Monday, May 12, 2003

Vacations are good for the soul

I am back from my Mother’s day weekend in Carlsbad California. I absolutely love it there. I could live there and start my third career as a writer if I had 850,000 bucks for a 1300sq. ft, two bedroom on the ocean and had any actual talent for writing. Everything seems so much more alive there, me included…… I think this desert rose is fading and could use a transplant. But as it is, I don’t have the cash or talent, so I will make due by stealing little weekends with my family at the Hilton Hotel courtesy of Gregg’s frequent flyer miles, spending hours on the beach sandcastling, shell and rock collecting and watching sunsets, huddled together.

Vacations are good for the soul, mine in particular, they remove me from the things that steal my joy. Because I struggle with a mood disorder, I have made peace that I will rarely feel happy. But ironically, because of the thorn and my Jesus, I have learned much joy. It is important that believers seek to know the difference between the two….Jesus was a man of great sorrow but had abundant joy.

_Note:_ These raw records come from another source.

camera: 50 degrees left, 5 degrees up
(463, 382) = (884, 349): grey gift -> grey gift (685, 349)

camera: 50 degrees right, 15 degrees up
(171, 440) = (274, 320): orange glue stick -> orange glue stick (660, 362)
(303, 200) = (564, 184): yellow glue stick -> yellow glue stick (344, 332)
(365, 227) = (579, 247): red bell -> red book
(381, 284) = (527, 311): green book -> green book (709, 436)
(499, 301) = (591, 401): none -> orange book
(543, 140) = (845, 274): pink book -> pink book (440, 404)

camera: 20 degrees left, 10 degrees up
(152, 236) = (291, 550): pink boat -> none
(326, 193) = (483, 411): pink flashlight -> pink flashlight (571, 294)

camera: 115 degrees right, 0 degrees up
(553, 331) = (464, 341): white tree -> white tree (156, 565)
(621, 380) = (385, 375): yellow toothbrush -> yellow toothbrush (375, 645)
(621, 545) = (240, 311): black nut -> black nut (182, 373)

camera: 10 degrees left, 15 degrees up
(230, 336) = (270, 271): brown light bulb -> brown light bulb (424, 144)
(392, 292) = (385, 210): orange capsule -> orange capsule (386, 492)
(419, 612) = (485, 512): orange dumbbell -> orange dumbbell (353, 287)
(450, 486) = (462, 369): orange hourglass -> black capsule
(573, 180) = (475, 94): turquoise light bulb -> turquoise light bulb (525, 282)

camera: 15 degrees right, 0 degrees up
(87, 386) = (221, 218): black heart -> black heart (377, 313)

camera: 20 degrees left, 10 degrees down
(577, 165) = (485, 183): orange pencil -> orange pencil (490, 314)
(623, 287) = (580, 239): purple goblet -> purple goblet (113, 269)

As of late, I could feel the little things stealing my joy and I was worried a little because the usual helps for this were not working; I just felt total despair. The worst thing about emotional and mental illness is that there is no tumor on the X-ray, no blood results or deformity, just the subjective feeling of pain and despair, it is lonely and disturbing. But the trip to the ocean seemed, and I hope for a length of time, to bring light. I had a great restoration of joy as I stood in the ocean repeating the second and third verses from the 23rd psalm….even though the waters were not that still, He restored my soul. I remembered who I was, a beloved daughter of Abba. Emotions, when they get out of balance, make you forget who you are.

I wrote a poem that started on my first sunset on the beach and ended with the last:

I went to the ocean and was lifted out of myself.
My soul’s heaviness, absorbed by the sounds of ancient water, receded like waves which build, crash and retreat back into deep calm

Of all ilk, the seabirds sailed the cool breezes, oblivious to the sandcastlers and activities below.
One old pelican nobly coasted on a lively current as time had taught him not to waste precious energy flapping about like his younger brothers.
He had sojourned long enough to learn not to strive against the wind but to glide along with it.

As the sun surrendered to the horizon, it danced like a golden bead upon the pale gray expanse casting its shimmering radiance across the evening sky.
It surrendered to me too.
It let me gaze fully upon it without searing eye and soul as it would if it were higher and earlier in the day.
I thankfully watched it in its vulnerable state as it slowly melted into another part of the world.

At the last sliver of orange, the old pelican, arrow like from his heights, dove vertically into the white caps, disappearing temporarily and then reappearing satisfied and bobbing with the rhythm of the tide until he flapped his great old wings and returned to the clouds.

I went to the ocean and was lifted out of myself to the sweet surrender of things greater than I,
which in their time and grace, will surrender to me.